Days ago, however, reports of the construction of detention camps in West Bengal, however, has struck like a bolt. Mamata Banerjee, the Chief Minsiter of West Bengal has vehemently criticised the process of NRC all along and leaves no opportunity to disparage it. The Telegraph reported that Bengal is in the process of constructing two detention camps, for which it has identified land in New Town and Bongaon.

Times of India reported Mamata saying, “Don’t be scared of NRC. If anyone wants to play politics over CAB, remember all refugees are citizens of this country. I fought for the land rights of refugees when I became the first MP from Jadavpur. They are going to Bengalis and saying they will be included but Muslims won’t. Then how 13 lakh Hindu Bengalis are left out of the NRC list in Assam? Now, these rowdies of CPM have joined hands with them. I can tell you one thing. Everyone is a citizen of India. No one needs to attain citizenship in this way. Everyone has one document or land to prove his identity. Don’t be scared. We will save everyone in Bengal.”

Is this a sudden change of heart?

Banerjee has been trying to mould an anti-NRC and pro-refugee stance for more than a year now.  In January 2019, West Bengal authorities gave land titles to about 30,000 refugees residing in settlement colonies in the state for years, while further promising that thousands more will also get property rights.

In September 2019, Banerjee met Union Home Minister Amit Shah at Shah’s office in North Block, New Delhi to raise concerns about the NRC. She said, “I handed over a letter to him, told him that of the 19 lakh people left out of NRC, many are Hindi speaking, Bengali speaking and local Assamese,” She stated that many genuine voters have been left out and this discrepency should be looked into. In October 2019, she reiterated that her party Trinamool Congress would never allow the National Register of Citizens exercise to be implemented in the state.

However, Mamata Banerjee had showcased a very different stance on the matter way back in 2005, when she was the only TMC candidate elected into the CPM-led Bengal Legislative Assembly.

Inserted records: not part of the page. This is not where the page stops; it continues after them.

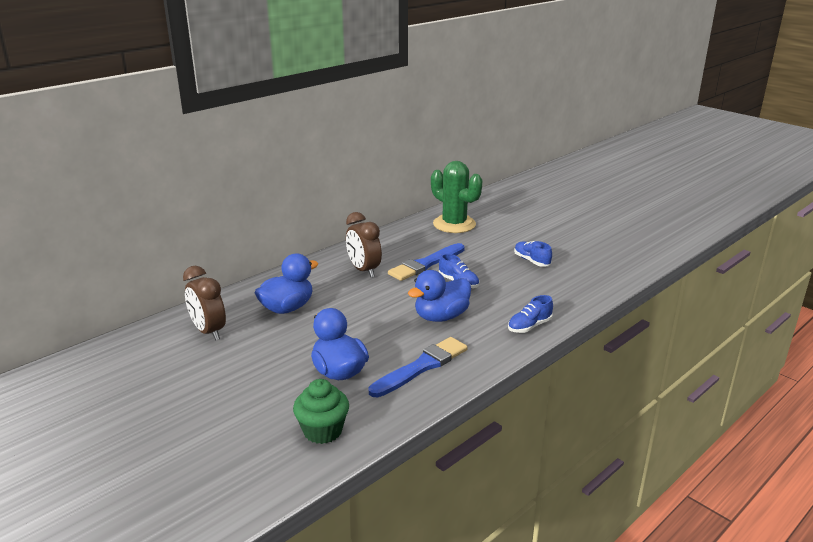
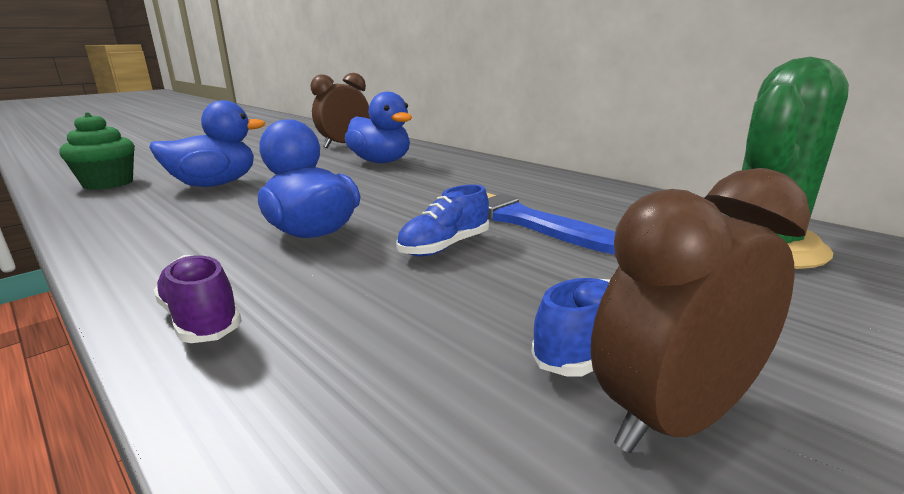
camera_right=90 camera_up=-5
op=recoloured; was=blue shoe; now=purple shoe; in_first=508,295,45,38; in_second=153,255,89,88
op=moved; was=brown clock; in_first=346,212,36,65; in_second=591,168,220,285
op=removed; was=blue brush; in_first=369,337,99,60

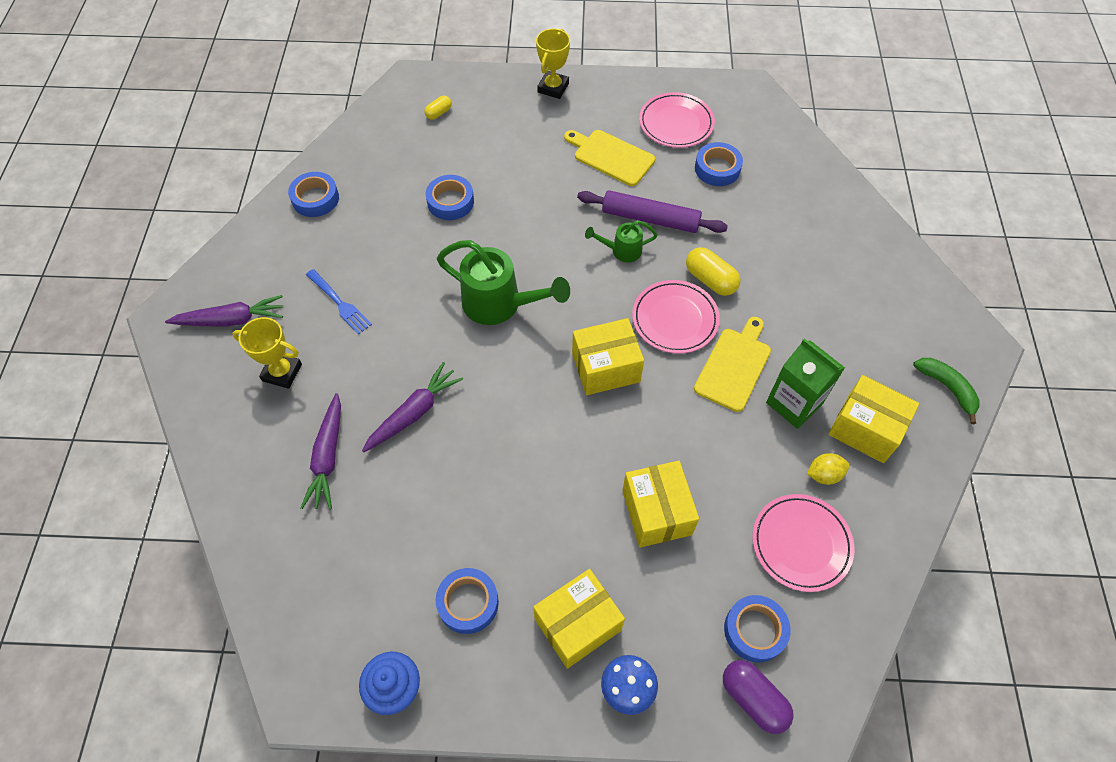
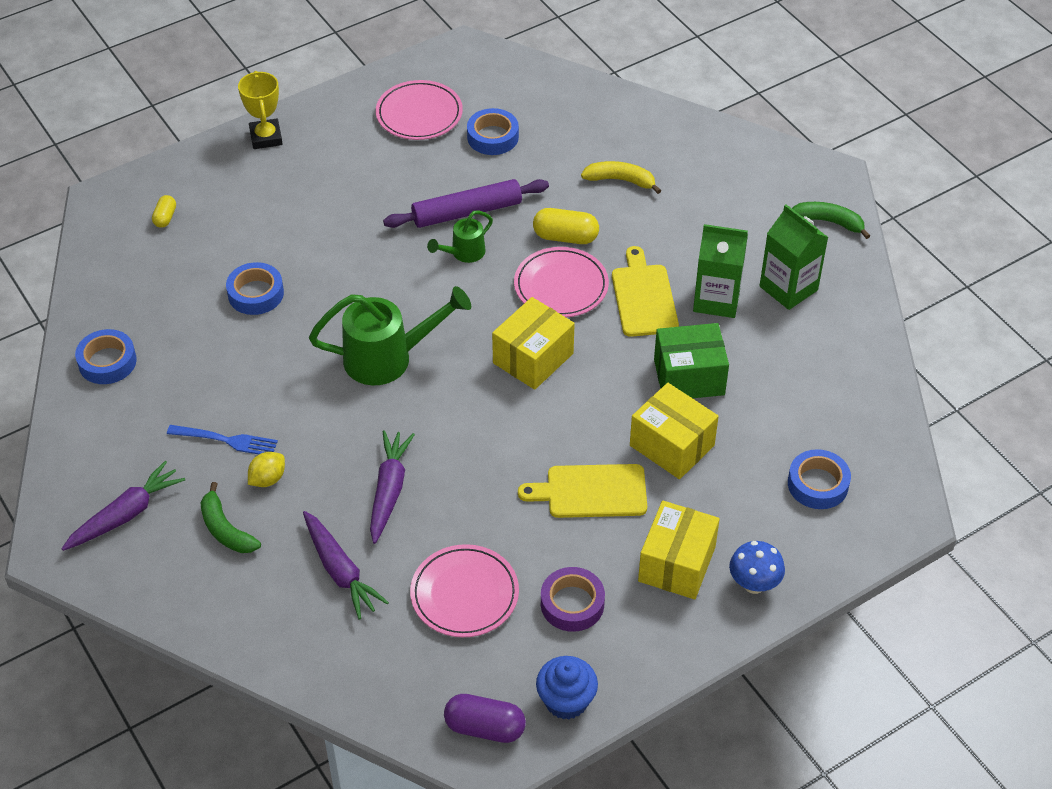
camera_right=-35 camera_up=-10
op=replaced; was=yellow trophy; now=green banana; in_first=232,317,70,72; in_second=201,482,60,71
op=moved; was=yellow lemon; in_first=807,453,43,32; in_second=248,452,37,35
op=moved; was=pink plate; in_first=752,494,103,98; in_second=410,544,109,93
op=moved; was=purple capsule; in_first=723,660,71,74; in_second=444,694,82,49
op=moved; was=yellow cutting board; in_first=564,130,91,56; in_second=518,464,129,54
op=recoloured; was=blue tape; now=purple tape; in_first=436,568,63,66; in_second=541,567,64,65
op=added; now=yellow banana; in_second=581,161,80,33
op=added; now=green box; in_second=654,323,75,75
op=replaced; was=yellow box; now=green carton; in_first=828,375,91,88; in_second=760,204,68,106

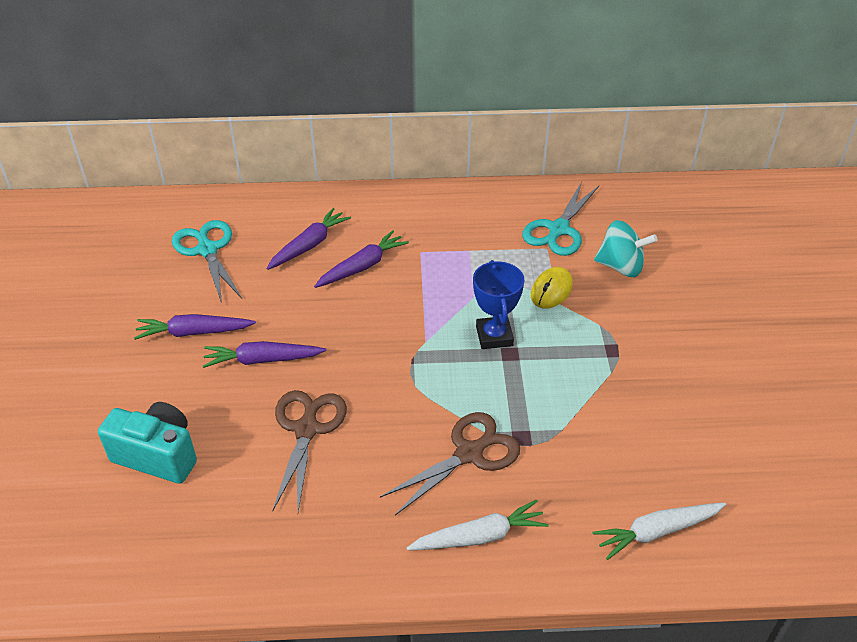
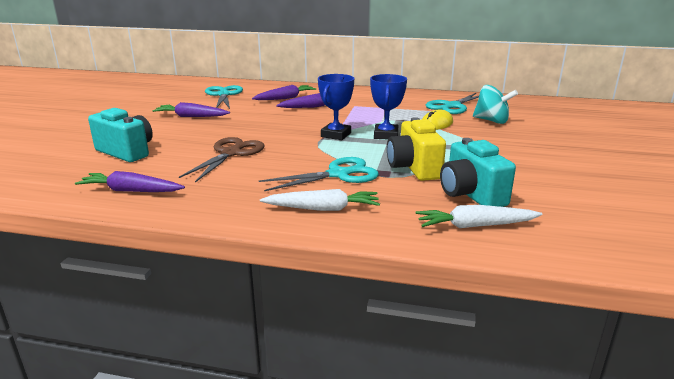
camera_right=15 camera_up=-20
op=moved; was=purple carrot; in_first=203,341,123,27; in_second=75,171,110,21
op=recoloured; was=brown scissors; now=turquoise scissors; in_first=380,412,140,103; in_second=259,157,120,34
op=added; now=blue trophy; in_second=318,74,36,66
op=added; now=yellow camera; in_second=387,117,59,64
op=added; now=turquoise camera; in_second=440,138,76,69

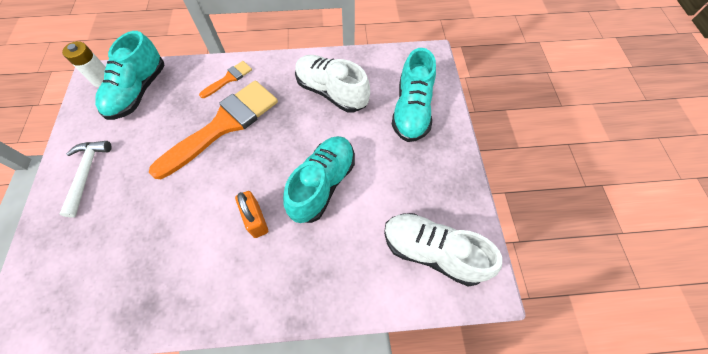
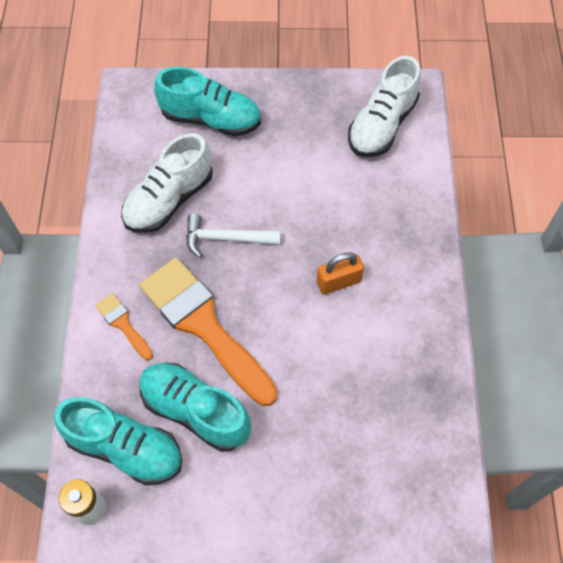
camera_right=-85 camera_up=0
op=moved; was=turquoise shoe; in_first=283,136,72,87; in_second=140,363,111,89
op=moved; was=white hammer; in_first=60,141,52,76; in_second=186,214,95,44

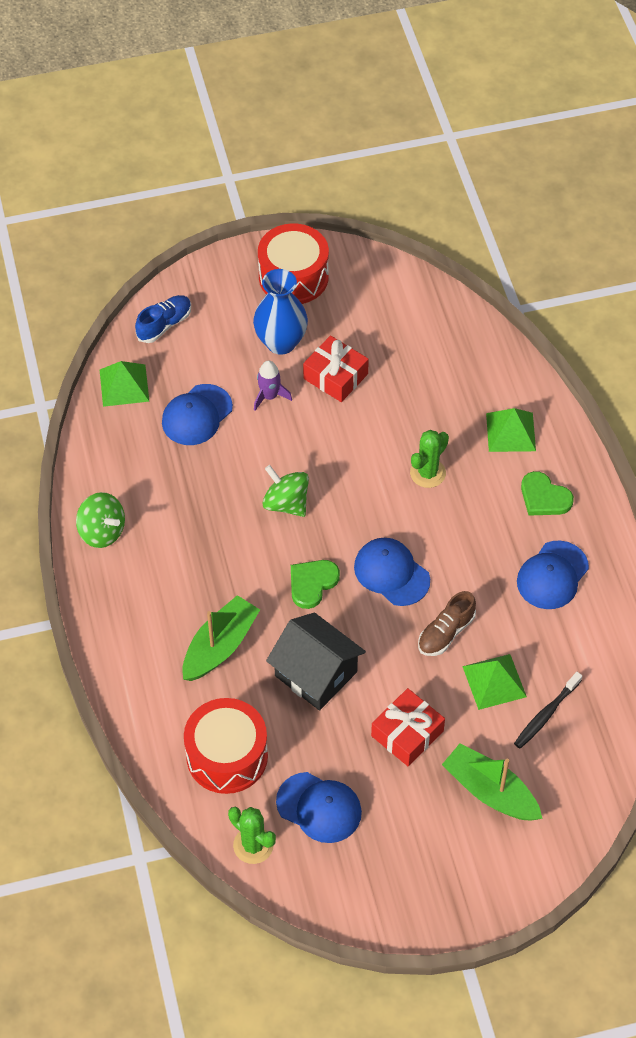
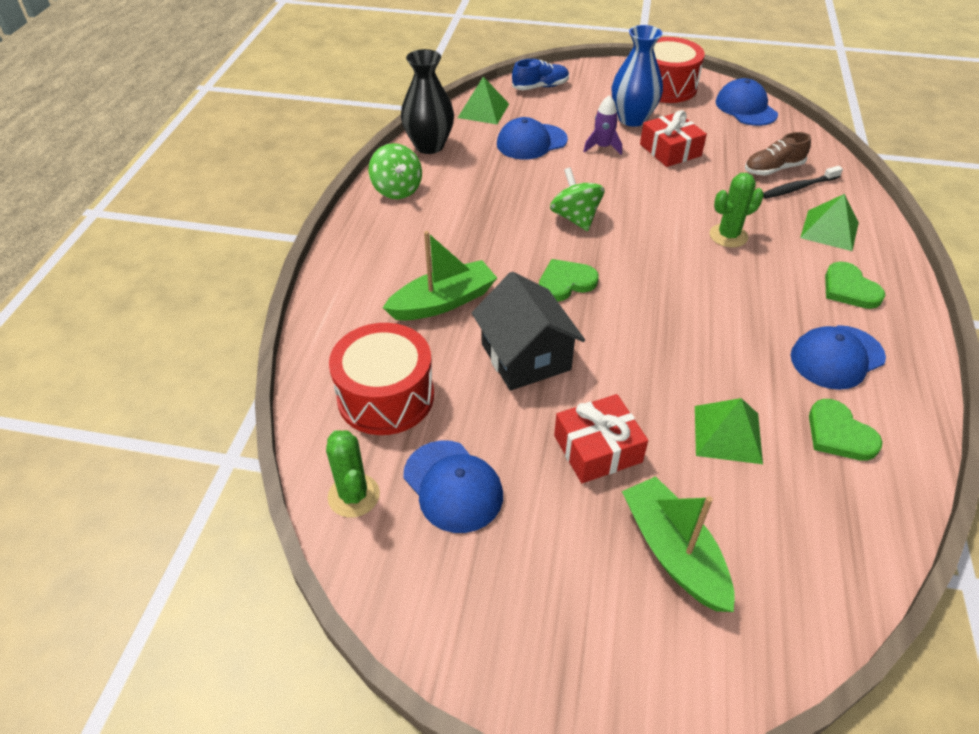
camera_right=25 camera_up=-10
op=added; now=black vase; in_second=401,49,53,105
op=moved; was=blue cap; in_first=354,538,76,68; in_second=716,78,62,48
op=moved; was=brown shoe; in_first=418,591,58,65; in_second=745,132,66,43
op=moved; was=black toothbrush; in_first=514,672,68,77; in_second=763,166,80,33
op=added; now=green heart; in_second=809,399,74,62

As an opposition MLA, she tried to move a motion to discuss what she called the “very serious matter” of illegal infiltration of Bangladeshis into West Bengal.

Arun Jaitley had also quoted Mamata Banerjee in a tweet as saying in the House in 2005: “The infiltration in Bengal has become a disaster now… I have both the Bangladeshi & the Indian voters list. This is a very serious matter. I would like to know when would it be discussed in the House?”

When the motion was been turned down by Speaker Somnath Chatterjee, she accused him of bias, hurled a sheaf of papers at the Deputy Speaker Charanjit Singh Atwal, and tried to resign from her seat. The resignation could never be accepted because the letter was not “submitted in a proper form,” Mr. Chaterjee stated.

As NDTV reported, Ms. Banerjee appears to have let political compulsions dictate her line on Bangladeshi immigrants. In 2005, the CPM was still the dominant political force in Bengal and would go on to win the assembly election in 2006 as well. The Left then had the support of the Muslim community including pockets widely perceived to be inhabited by illegal Bangladeshi immigrants. Now, over the course of time, it (Bangladeshi immigrants) has been used as a formidable vote bank by her.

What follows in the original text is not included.